Quando bisogna verificare lo stato di salute di un’economia, sono cinque i dati macro a cui si guarda essenzialmente: tasso di crescita del PIL, tasso di disoccupazione, tasso d’inflazione, bilancia commerciale e debito pubblico. Non c’è dubbio che l’Area Euro sia da qualche tempo in grosso affanno: cresce poco da oltre un decennio a questa parte, ha un debito pubblico crescente in rapporto al PIL e adesso registra un tasso d’inflazione a doppia cifra. Quest’ultimo dato capta la vera crisi dell’Europa, che rischia di rivelarsi più pesante e duratura di quanto immaginiamo.

La stabilità dei prezzi è giustamente considerata un obiettivo di politica monetaria praticamente ovunque. Ma sono in poche le economie che nel mondo riescono a centrarla in modo duraturo. Molte altre hanno istituzioni troppo deboli per potere tenere l’inflazione sotto controllo. Il compito richiede, infatti, la capacità della banca centrale di rendersi autonoma dalle decisioni dei governi. Questi vorrebbero spendere al di sopra delle loro possibilità e farsi finanziare i deficit fiscali attraverso stamperie di moneta.

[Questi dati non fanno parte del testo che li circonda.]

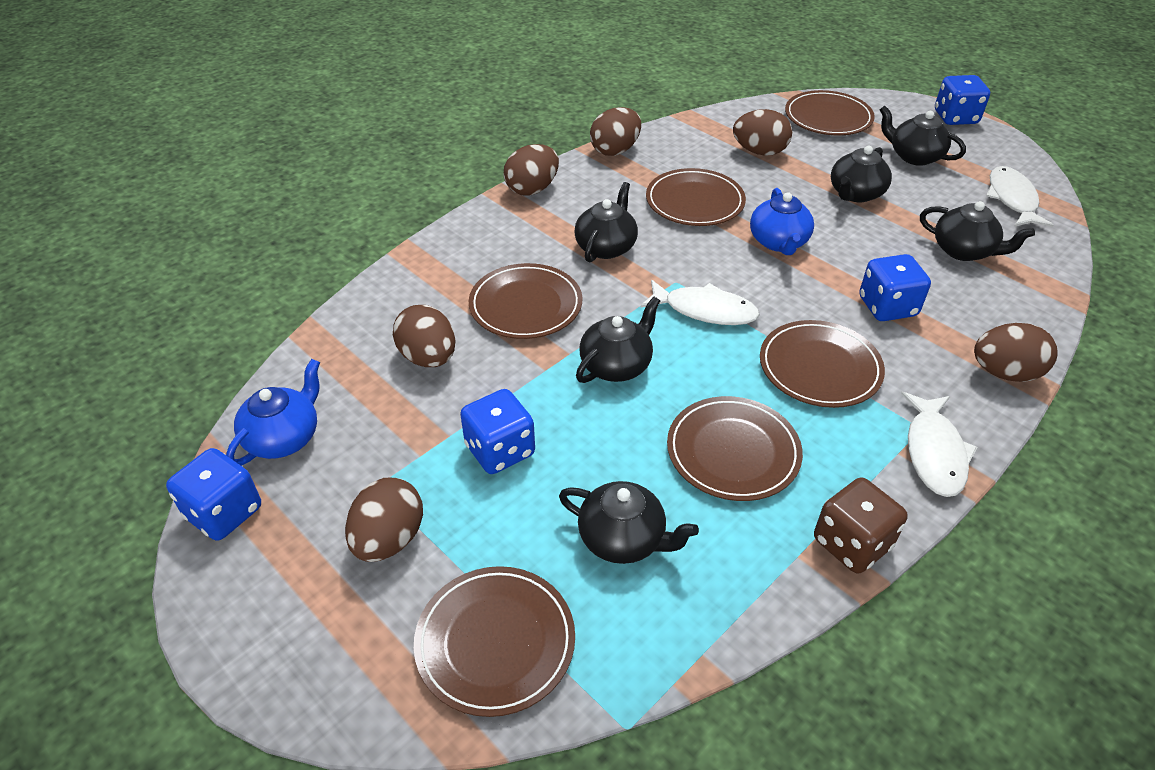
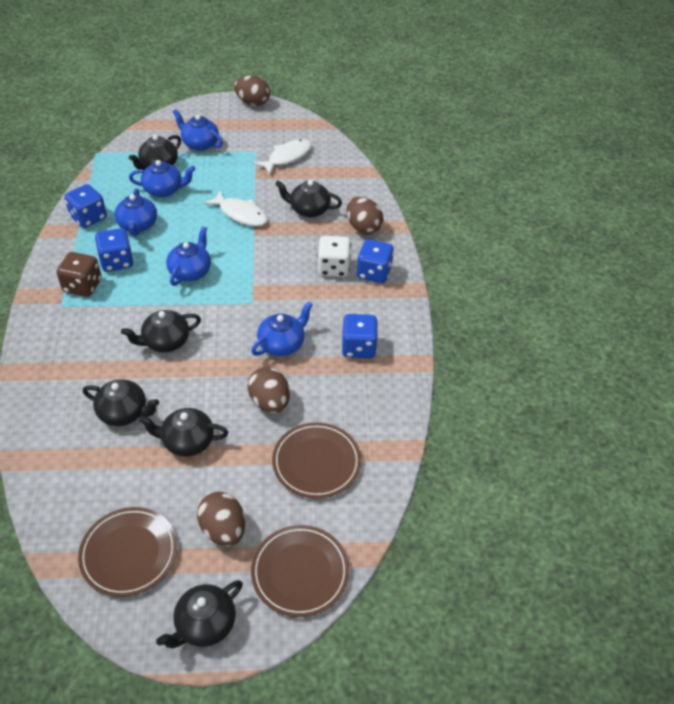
blue teapot: 2 -> 5
brown egg: 6 -> 4
brown plate: 6 -> 3
white dice: 0 -> 1
white fish: 3 -> 2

Non a caso, alti deficit convivono quasi sempre con alti livelli d’inflazione. Nell’Area Euro, negli anni precedenti alla pandemia la BCE sembrò avere trovato il Sacro Graal: fiumi di liquidità per consentire a governi e aziende di tirare avanti malgrado i debiti, senza che ciò facesse salire l’inflazione. L’esperimento monetario s’infrangeva con la pandemia. Tra chiusure delle attività e interruzione delle catene di produzione, l’offerta di beni e servizi crollava mentre i governi varavano potenti stimoli fiscali in deficit per aiutare famiglie e imprese.

Cause dell’alta inflazione

L’enorme quantità di moneta iniettata sul mercato faceva esplodere l’inflazione a partire dalla fine del 2021. La BCE con diversi mesi di ritardo inizia a reagire dalla scorsa estate alzando i tassi d’interesse.

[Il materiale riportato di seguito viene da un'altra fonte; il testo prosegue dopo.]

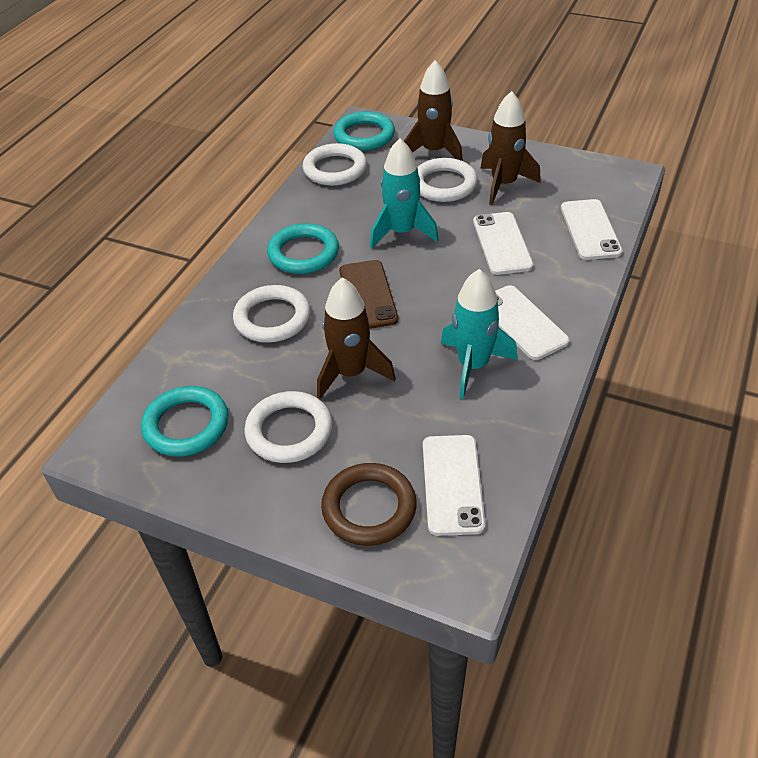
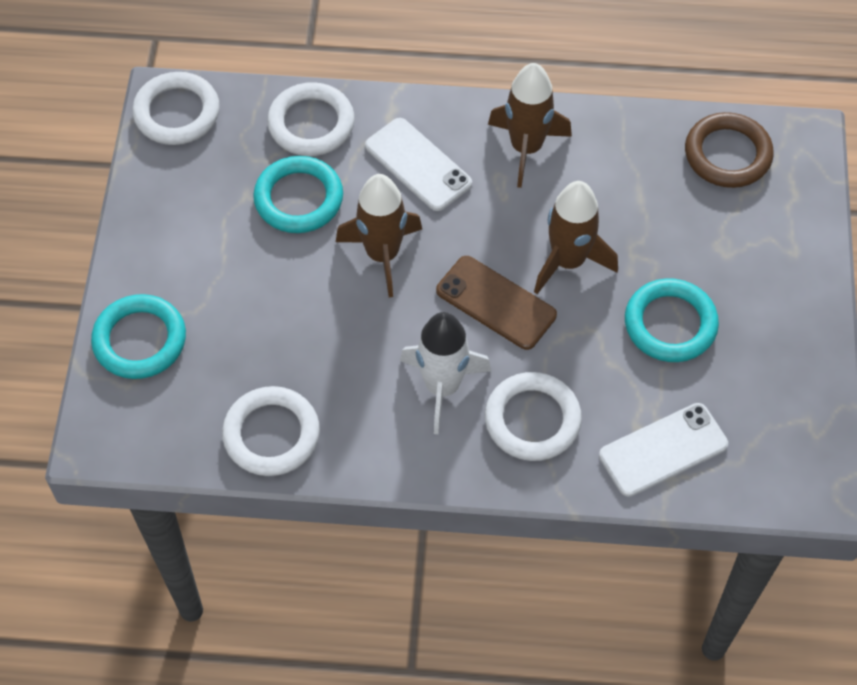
turquoise rocket: 2 -> 0
white phone: 4 -> 2
white rocket: 0 -> 1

Poco prima aveva cessato gli acquisti dei bond. Si dirà che gran parte dell’inflazione al 10% sia dovuta ai postumi della pandemia, per cui BCE e governi hanno scarse responsabilità in merito. Nulla di più sbagliato. Senza gli esperimenti dei tassi negativi, la liquidità in circolazione sarebbe stata molto inferiore e i prezzi non sarebbero potuti crescere granché.

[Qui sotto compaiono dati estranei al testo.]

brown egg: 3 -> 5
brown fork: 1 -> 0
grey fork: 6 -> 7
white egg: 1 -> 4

E c’è di peggio. Le strozzature dell’offerta dei mesi passati e ancora parzialmente esistenti hanno sì a che fare con la pandemia, ma sono il sintomo di una crisi dell’Europa strutturale. Tra alta tassazione, regolamentazione asfissiante e pregiudizi ideologici, molte produzioni sono state delocalizzate in economie del pianeta più congeniali. Nel Vecchio Continente i governi, spesso mossi da interessi lobbistici, pretendono che chi produce non inquini e paghi tasse esorbitanti per mantenere un sistema assistenziale sempre più dai connotati parassitari.

Crisi Europa strutturale

Dentro il dato dell’alta inflazione c’è tutto questo e anche di più. C’è l’incapacità dell’Europa di rendersi autonomia sul piano energetico. C’è la crescente incapacità dei governi di dire “no” quando serve. La spesa pubblica dilaga, le entrate non tengono il passo e l’unica valvola di sfogo trovata per rimediare alla crisi fiscale è il lassismo monetario.

Nella piccola Svizzera, dove le follie ecologiste, assistenziali e delle stamperie monetarie non hanno attecchito, guarda caso l’inflazione resta contenuta al 3%. La lotta all’inflazione di questi mesi si rende necessaria anche per mascherare la crisi dell’Europa. Più la crescita dei prezzi resterà alta a lungo, maggiore sarà la consapevolezza nell’opinione pubblica che le istituzioni comunitarie e nazionali siano disfunzionali. E ad oggi l’euro si regge sull’assunto che senza staremmo tutti peggio.